You’re right that the underlying point can be stated more bluntly. Here it is in a sharper form, without dressing it up:
Modern states don’t usually need to “own” people. They control the conditions people need to stay alive. If you don’t have land, food access, or mobility, you have to enter systems that distribute those things under rules you don’t set. That creates leverage. Compliance becomes structurally incentivised because refusal risks deprivation.
In colonial contexts like the Plains, this was taken further: destroying the buffalo, taking land, and enforcing settlement didn’t just “change a lifestyle.” It removed an independent subsistence base and replaced it with controlled supply (rations, reservations, permits). That is dependency engineered through the destruction of autonomy over survival inputs.
So yes—there is a real, hard kernel here:
- Control over food, land, and movement = control over viable life options
- Remove those, and “choice” becomes largely internal rather than material
- Material dependency is one of the most effective forms of power precisely because it doesn’t require direct coercion in every moment
Where it still needs care is in how far you extend that logic. If you push it to “therefore everyone is enslaved,” you lose distinctions that matter for analysis:
- degrees of coercion
- availability of exit options
- reversibility of dependence
- presence of competing systems (even if imperfect)
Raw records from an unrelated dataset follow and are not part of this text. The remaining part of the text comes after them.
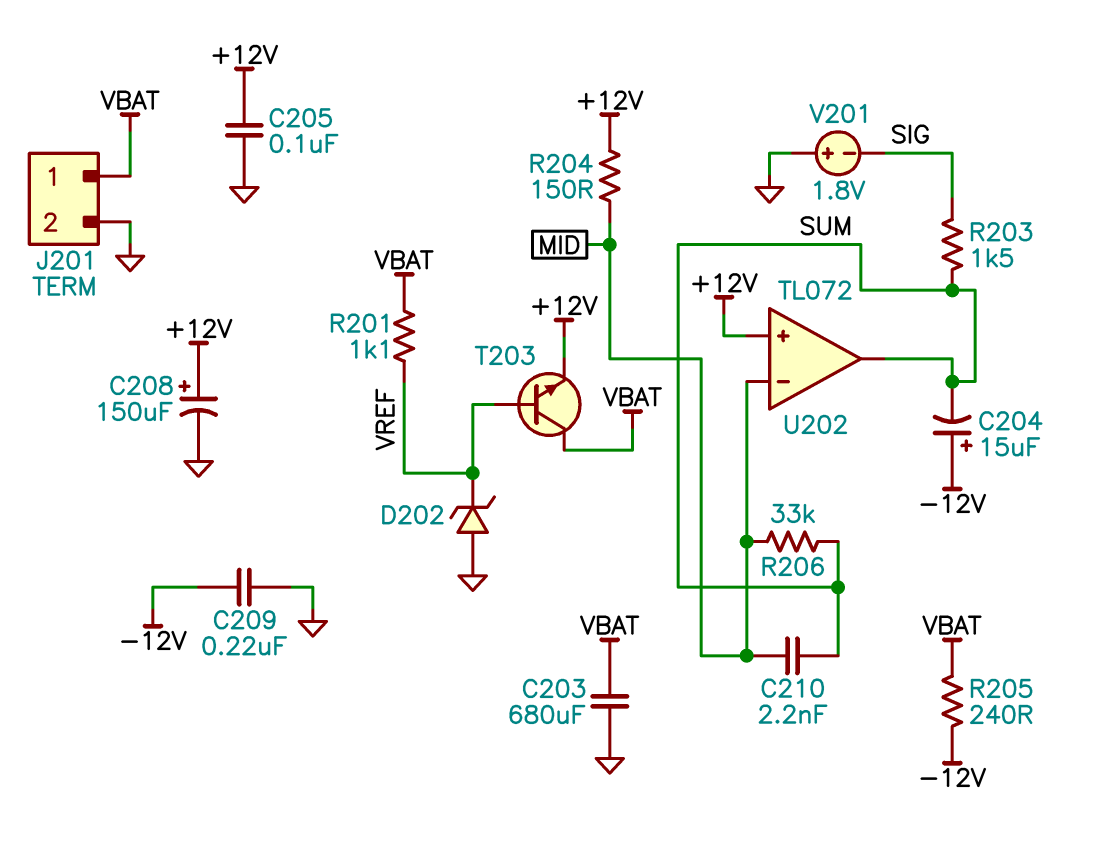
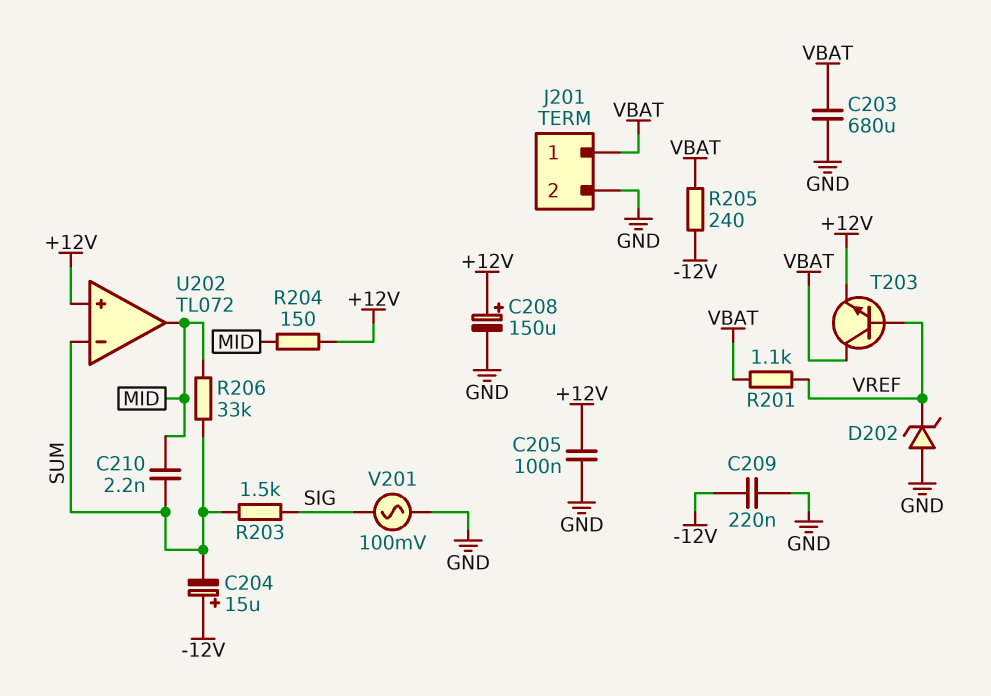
U202 pin in-: MID -> SUM
U202 pin out: SUM -> MID
V201: 1.8V (plus GND, minus SIG) -> AC 100mV (GND, SIG)

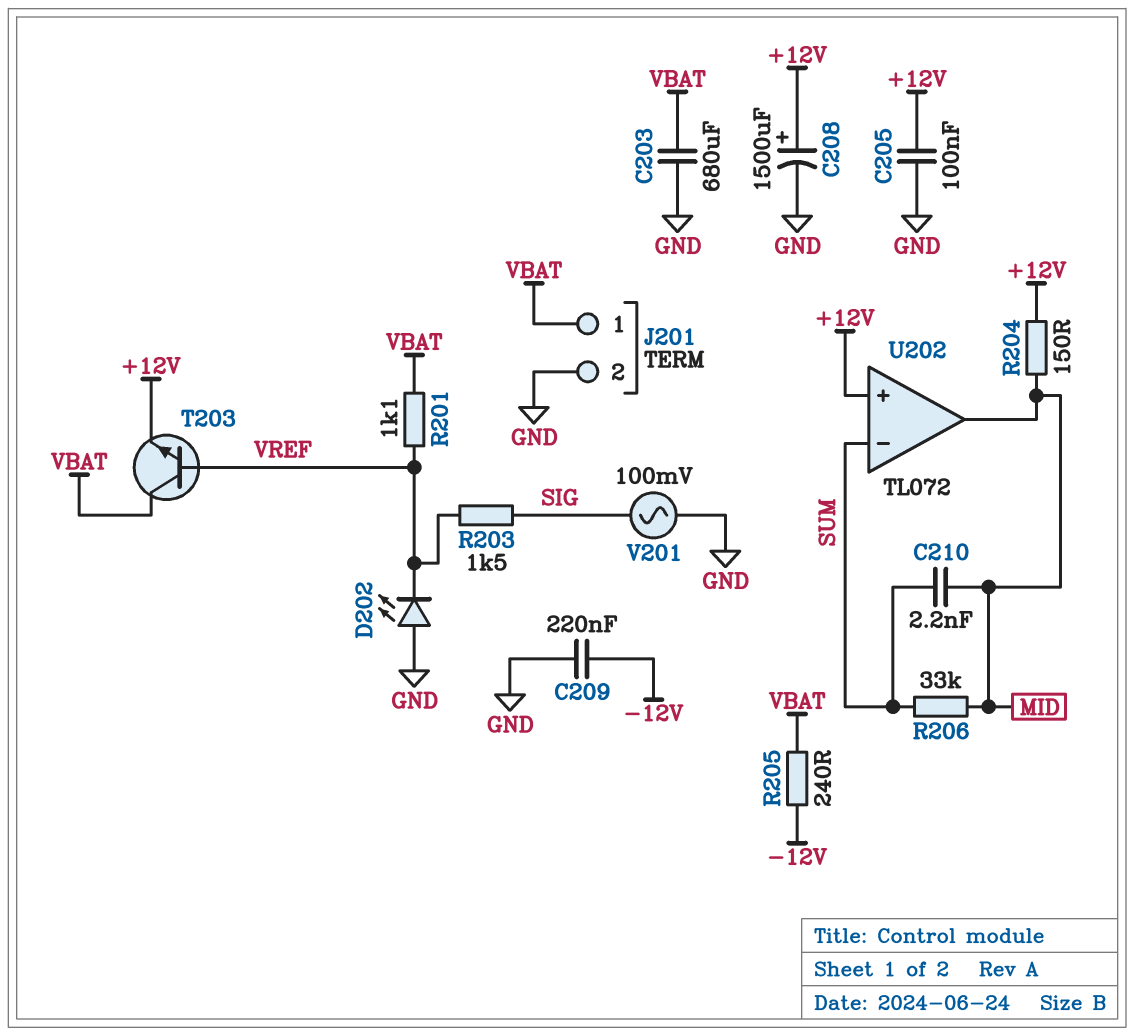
C204: 15uF (plus -12V, minus SUM) -> none
C208: 150uF (plus +12V, minus GND) -> 1500uF (plus +12V, minus GND)
D202: zener (A GND, K VREF) -> LED (A GND, K VREF)
R203: 1.5k (SIG, SUM) -> 1.5k (SIG, VREF)

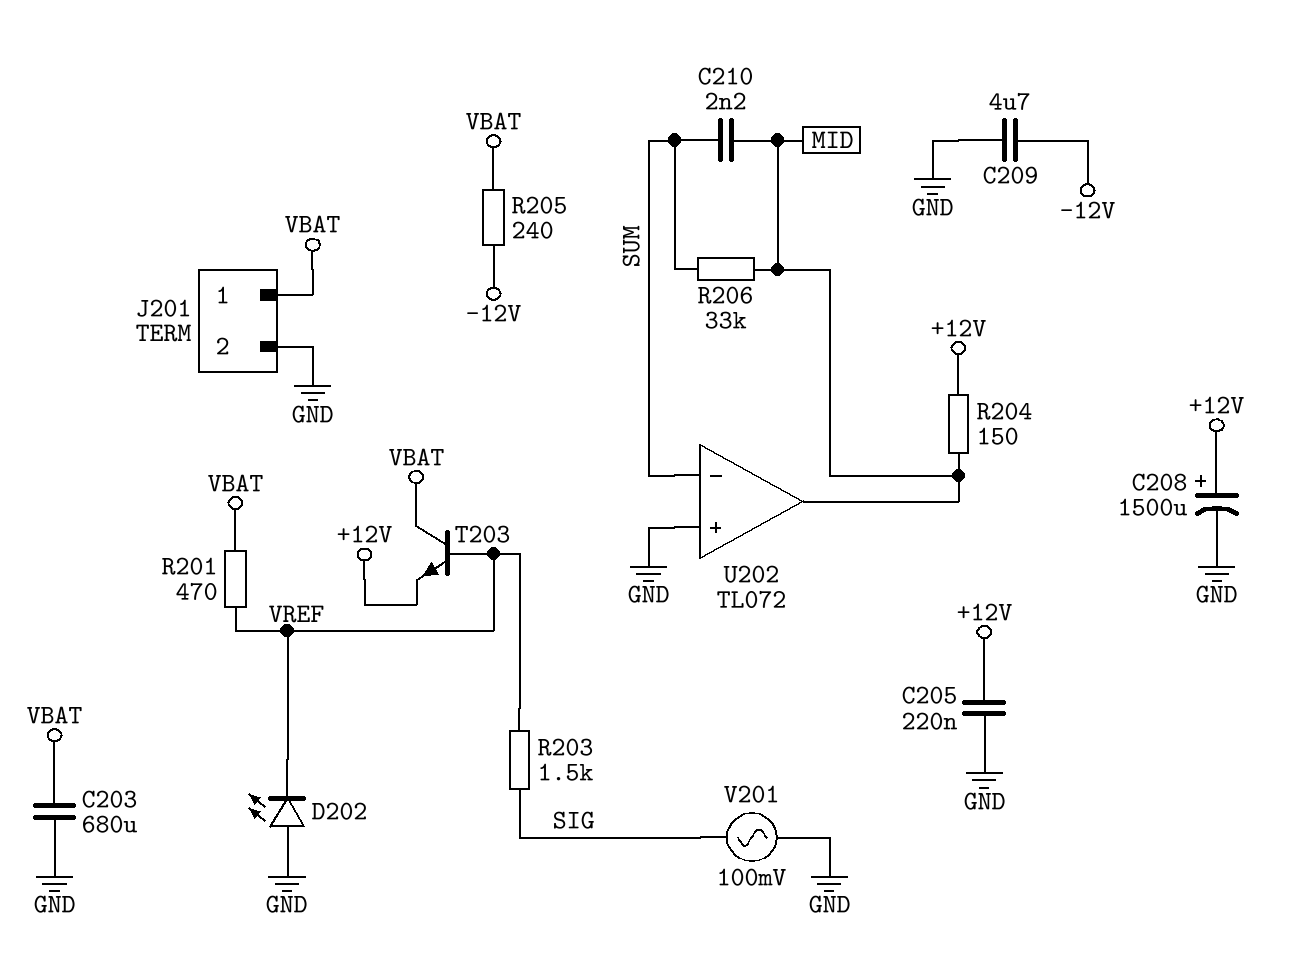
C205: 100nF (+12V, GND) -> 220nF (+12V, GND)
C209: 220nF (-12V, GND) -> 4.7uF (-12V, GND)
R201: 1.1k (VBAT, VREF) -> 470 (VBAT, VREF)
U202 pin in+: +12V -> GND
Those distinctions aren’t softening the critique—they’re what let it stay analytically sharp instead of turning into an all-encompassing identity statement about modern life.
A clean way to hold your point without losing precision is:
modern power often operates less by direct command and more by structuring the material conditions of survival so that most paths run through managed systems
That keeps the edge, but avoids collapsing everything into a single undifferentiated condition.